DISTRIBUTION OF NERVE GROWTH FACTOR-LIKE IMMUNOREACTIVE NEURONS IN THE ADULT-RAT BRAIN FOLLOWING COLCHICINE TREATMENT

Using immunohistochemical techniques, we have previously localized nerve growth factor (NGF)-like immunoreactivity in the normal adult rat central nervous system (CNS) exclusively in the hippocampal mossy fiber region and within basal forebrain cholinergic neurons-a cell population believed to be primary NGF consumers within the CNS. In the present investigation, we have attempted to identify potential producers of NGF by pretreating animals with colchicine.
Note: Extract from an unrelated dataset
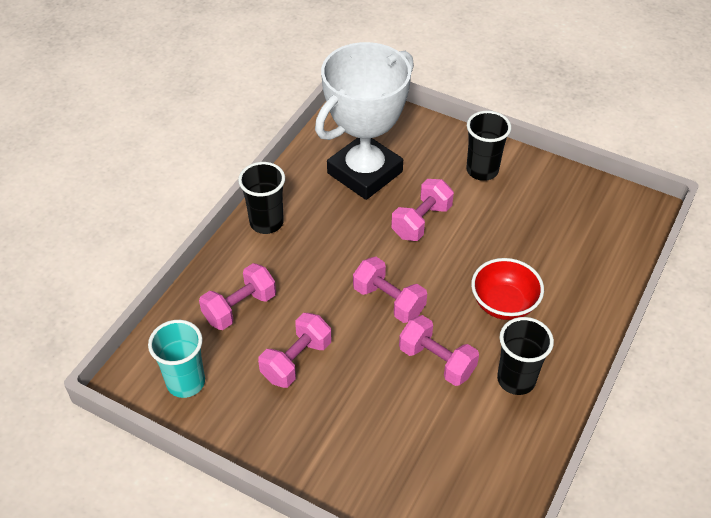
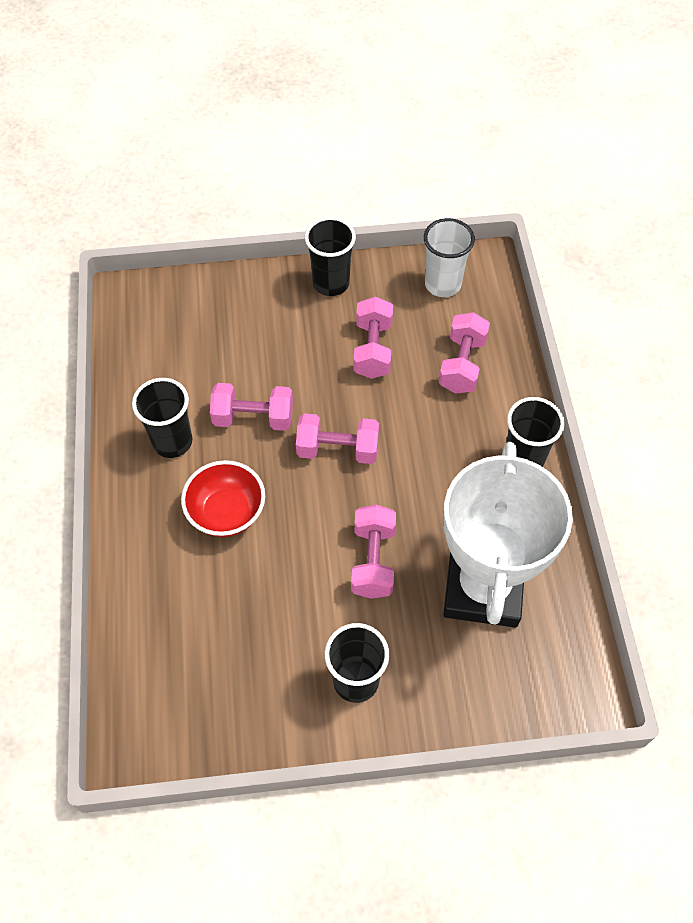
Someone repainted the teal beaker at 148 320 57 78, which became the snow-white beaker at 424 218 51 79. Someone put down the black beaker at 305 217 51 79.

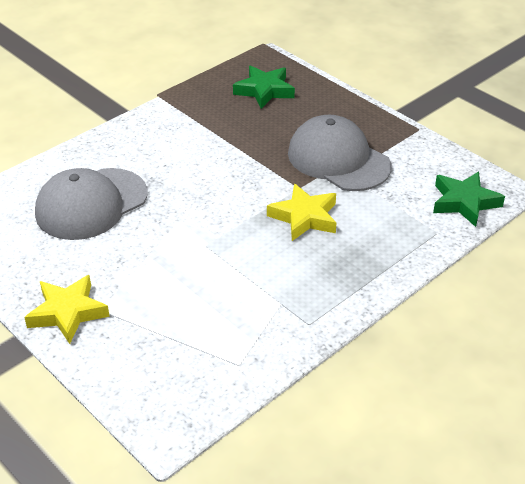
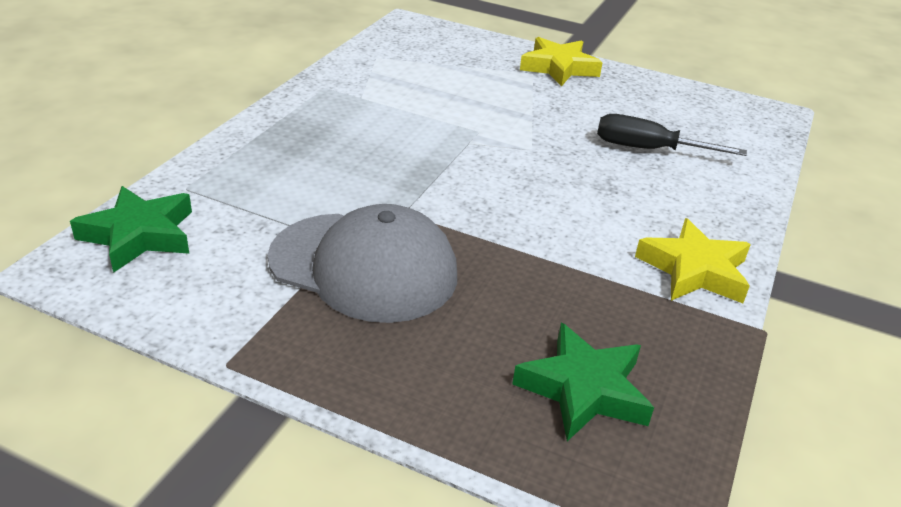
Someone swapped the ash-grey peaked cap at 35 168 113 72 for the black screwdriver at 597 114 150 42. Someone carried the bright yellow star from 267 184 69 57 to 635 218 116 85.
Such a treatment would be expected to block microtubule-assisted neuritic transport mechanisms, thus preventing the accumulation of antigens normally obtained by retrograde transport and forcing the accumulation of cell products normally exported anterogradely. Forty-eight hours after colchicine administration within their innervation territories, basal forebrain cholinergic neurons showed a marked loss of NGF-like immunoreactivity. Conversely, following colchicine treatment, many new populations of NGF-like immunoreactive cells were detected, several of which have been previously observed with in situ hybridization techniques for NGF mRNA. Many NGF-like immunoreactive populations, however, were not previously recognized by in situ hybridization methods, including cells of the striatum, reticular thalamic nucleus, paraventricular hypothalamic nucleus, supraoptic nucleus, lateral and medial septum, substantia innominata, and nucleus basalis. Furthermore, evidence is provided that colchicine-blocked, NGF-like immunoreactive neurons within the basal forebrain are not cholinergic, thus reinforcing the hypothesis that trophic support for these NGF-dependent neurons may be derived from distant and local sources. The distinctive distribution of NGF-like immunoreactive cells observed in this study strongly correlates with the reported distribution of NGF mRNA in CNS neurons, thus suggesting that our antibodies are uniquely recognizing NGF and not other related neurotrophins.